He added: “I want more students studying languages and studying other cultures and I want more kids doing computer science.   

"It is not difficult to engage young people in technology but I want us to be a country not just of technology consumers but also technology producers so there is a lot to do there.”

His comments follow a warning that tougher new GCSEs and A levels are discouraging lower-achieving pupils from learning languages.

This finding came from research among 1,600 language teachers carried out by the British Council.

The council also warned that nearly half of state schools in England say Brexit is having a negative effect on the learning of modern foreign languages.

There have also been concerns about the numbers of pupils studying computing.

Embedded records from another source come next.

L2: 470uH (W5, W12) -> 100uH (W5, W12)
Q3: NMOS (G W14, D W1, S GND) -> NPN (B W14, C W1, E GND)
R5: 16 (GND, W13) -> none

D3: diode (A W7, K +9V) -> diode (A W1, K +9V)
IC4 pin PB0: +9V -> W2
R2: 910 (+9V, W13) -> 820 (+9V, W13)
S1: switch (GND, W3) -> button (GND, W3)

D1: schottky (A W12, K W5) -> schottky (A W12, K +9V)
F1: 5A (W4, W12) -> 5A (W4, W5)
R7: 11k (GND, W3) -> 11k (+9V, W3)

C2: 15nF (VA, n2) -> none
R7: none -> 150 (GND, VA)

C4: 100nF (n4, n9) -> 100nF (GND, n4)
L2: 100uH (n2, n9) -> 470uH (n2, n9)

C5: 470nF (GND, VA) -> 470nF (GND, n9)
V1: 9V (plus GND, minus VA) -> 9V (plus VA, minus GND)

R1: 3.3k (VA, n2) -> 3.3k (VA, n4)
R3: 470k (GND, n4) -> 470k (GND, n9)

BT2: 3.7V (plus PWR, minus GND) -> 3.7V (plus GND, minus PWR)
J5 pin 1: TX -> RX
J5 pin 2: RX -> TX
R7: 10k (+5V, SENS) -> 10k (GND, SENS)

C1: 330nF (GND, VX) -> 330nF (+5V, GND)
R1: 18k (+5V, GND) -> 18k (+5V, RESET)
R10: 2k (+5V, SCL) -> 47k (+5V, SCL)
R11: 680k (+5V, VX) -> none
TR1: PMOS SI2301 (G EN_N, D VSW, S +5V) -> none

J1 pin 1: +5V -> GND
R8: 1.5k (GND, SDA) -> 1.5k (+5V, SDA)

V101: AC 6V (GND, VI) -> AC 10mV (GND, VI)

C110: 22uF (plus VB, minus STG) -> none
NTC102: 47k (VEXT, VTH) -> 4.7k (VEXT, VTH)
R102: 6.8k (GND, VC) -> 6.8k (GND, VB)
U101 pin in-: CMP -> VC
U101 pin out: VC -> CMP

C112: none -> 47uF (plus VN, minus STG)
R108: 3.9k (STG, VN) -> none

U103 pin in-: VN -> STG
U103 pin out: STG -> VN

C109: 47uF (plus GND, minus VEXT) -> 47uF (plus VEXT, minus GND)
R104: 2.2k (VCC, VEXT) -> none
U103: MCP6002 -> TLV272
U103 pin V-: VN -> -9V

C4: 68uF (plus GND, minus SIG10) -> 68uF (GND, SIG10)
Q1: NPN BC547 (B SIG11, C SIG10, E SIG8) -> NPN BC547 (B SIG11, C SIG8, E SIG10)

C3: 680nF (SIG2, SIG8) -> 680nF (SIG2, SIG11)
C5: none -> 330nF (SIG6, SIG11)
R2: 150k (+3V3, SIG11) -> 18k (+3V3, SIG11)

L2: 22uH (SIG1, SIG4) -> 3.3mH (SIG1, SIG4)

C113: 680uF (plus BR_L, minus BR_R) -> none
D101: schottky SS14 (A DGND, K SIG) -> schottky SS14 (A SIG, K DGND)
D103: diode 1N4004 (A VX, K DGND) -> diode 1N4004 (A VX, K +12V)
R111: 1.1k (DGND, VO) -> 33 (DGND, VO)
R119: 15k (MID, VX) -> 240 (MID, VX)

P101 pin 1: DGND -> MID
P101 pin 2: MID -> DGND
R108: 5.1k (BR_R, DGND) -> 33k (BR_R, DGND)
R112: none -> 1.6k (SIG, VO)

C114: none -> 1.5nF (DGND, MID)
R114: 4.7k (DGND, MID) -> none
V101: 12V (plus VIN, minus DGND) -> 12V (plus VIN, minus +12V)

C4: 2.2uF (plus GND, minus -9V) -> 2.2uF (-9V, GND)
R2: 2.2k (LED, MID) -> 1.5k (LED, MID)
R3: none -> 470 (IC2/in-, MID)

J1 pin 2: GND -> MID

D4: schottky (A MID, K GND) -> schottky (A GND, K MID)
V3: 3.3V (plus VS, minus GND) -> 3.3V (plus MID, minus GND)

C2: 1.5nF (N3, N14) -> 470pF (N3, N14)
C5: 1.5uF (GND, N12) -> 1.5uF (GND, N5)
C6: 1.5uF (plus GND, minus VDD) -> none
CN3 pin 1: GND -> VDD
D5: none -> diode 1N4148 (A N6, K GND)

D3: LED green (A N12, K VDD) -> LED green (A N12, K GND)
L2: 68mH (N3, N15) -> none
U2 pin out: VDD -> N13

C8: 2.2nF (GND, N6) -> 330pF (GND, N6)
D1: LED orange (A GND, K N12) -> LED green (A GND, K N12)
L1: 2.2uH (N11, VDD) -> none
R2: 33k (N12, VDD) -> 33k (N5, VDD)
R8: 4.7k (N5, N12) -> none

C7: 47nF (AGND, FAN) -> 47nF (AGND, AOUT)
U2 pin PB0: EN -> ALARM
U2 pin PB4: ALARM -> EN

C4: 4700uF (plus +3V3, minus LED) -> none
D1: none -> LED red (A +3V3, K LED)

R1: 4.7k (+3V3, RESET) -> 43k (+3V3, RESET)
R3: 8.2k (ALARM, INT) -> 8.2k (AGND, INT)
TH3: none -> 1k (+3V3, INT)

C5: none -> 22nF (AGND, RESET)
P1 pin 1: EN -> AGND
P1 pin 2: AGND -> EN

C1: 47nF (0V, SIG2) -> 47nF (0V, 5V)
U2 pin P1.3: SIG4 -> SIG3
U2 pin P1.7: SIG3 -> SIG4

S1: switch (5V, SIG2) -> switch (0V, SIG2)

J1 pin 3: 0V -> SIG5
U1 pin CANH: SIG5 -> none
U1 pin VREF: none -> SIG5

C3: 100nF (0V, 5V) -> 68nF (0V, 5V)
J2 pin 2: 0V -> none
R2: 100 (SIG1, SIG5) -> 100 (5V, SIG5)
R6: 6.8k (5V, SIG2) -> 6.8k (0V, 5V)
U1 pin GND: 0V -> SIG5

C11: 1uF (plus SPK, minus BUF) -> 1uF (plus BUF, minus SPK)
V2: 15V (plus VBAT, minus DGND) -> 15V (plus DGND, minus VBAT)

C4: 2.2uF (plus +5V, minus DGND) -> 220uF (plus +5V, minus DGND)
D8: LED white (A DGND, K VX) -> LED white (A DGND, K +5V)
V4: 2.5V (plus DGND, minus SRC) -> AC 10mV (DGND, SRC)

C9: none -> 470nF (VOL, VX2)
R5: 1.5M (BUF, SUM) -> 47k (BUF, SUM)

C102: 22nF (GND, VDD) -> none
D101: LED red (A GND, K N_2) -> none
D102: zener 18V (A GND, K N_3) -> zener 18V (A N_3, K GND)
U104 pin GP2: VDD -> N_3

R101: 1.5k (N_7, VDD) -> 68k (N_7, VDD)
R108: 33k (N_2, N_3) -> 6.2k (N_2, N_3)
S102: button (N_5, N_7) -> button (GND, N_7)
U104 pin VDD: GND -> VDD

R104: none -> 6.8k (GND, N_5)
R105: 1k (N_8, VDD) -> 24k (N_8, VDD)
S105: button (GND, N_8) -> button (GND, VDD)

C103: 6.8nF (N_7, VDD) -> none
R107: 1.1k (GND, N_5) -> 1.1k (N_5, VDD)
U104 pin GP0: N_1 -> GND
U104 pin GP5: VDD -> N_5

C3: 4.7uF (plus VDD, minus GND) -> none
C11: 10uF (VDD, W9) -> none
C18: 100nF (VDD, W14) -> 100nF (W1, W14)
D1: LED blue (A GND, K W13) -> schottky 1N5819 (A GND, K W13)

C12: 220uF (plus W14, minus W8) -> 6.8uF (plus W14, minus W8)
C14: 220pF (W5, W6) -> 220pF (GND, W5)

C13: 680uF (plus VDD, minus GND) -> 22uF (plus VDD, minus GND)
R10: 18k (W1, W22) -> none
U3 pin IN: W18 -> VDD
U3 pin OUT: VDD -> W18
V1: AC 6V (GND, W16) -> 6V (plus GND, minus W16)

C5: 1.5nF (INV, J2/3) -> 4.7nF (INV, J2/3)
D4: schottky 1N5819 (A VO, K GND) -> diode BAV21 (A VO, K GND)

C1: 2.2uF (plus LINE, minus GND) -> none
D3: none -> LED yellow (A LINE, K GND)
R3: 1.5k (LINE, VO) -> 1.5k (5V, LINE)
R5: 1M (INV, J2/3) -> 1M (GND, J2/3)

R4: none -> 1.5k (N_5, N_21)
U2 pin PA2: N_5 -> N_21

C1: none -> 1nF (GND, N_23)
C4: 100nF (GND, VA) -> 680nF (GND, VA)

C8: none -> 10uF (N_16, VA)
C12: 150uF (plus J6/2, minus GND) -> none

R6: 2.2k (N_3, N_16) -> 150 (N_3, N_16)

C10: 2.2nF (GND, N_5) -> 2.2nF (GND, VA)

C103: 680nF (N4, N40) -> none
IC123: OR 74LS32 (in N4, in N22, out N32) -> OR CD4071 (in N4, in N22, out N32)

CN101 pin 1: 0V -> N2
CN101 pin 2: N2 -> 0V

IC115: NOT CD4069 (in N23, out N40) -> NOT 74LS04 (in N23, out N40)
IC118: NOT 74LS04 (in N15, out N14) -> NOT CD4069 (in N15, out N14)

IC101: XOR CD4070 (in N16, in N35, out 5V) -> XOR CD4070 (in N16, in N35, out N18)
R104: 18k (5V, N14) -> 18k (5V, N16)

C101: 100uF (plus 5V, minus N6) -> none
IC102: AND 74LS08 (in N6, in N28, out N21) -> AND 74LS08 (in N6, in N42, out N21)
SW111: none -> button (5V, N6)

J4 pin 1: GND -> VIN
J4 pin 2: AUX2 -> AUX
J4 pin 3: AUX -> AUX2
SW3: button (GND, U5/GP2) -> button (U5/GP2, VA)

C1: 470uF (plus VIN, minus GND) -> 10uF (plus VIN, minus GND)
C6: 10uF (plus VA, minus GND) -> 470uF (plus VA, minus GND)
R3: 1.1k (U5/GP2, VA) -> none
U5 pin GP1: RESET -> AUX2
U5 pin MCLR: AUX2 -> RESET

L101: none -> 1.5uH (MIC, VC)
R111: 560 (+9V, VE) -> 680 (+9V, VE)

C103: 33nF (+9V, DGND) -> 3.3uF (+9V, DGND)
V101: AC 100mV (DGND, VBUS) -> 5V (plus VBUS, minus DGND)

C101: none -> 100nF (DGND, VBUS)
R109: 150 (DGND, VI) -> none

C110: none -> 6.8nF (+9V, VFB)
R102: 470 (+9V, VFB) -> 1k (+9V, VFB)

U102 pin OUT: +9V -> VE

A report earlier this year found that the percentage of students sitting GCSE computer science increased, but only slightly from 12.1 per cent in 2017 to 12.4 per cent of all GCSE students in 2018.

However, it said the overall number of hours spent teaching computing has fallen over five years from 2012 to 2017

The University of Roehampton report said the sharpest drop was at key stage 4, where 31,000 fewer hours were taught per week in 2017, a drop of 47 per cent over the five years.

It warned that if pupils do not choose GCSE computer science it is unlikely they will be getting any computing education beyond the age of 14.

It also highlighted the impact of the removal of the European Computer Driving Licence from performance league tables, which it said led to the number of entries in vocational computing qualifications at level 2 plummeting from 154,796 in 2017 to just over 20,000 last year.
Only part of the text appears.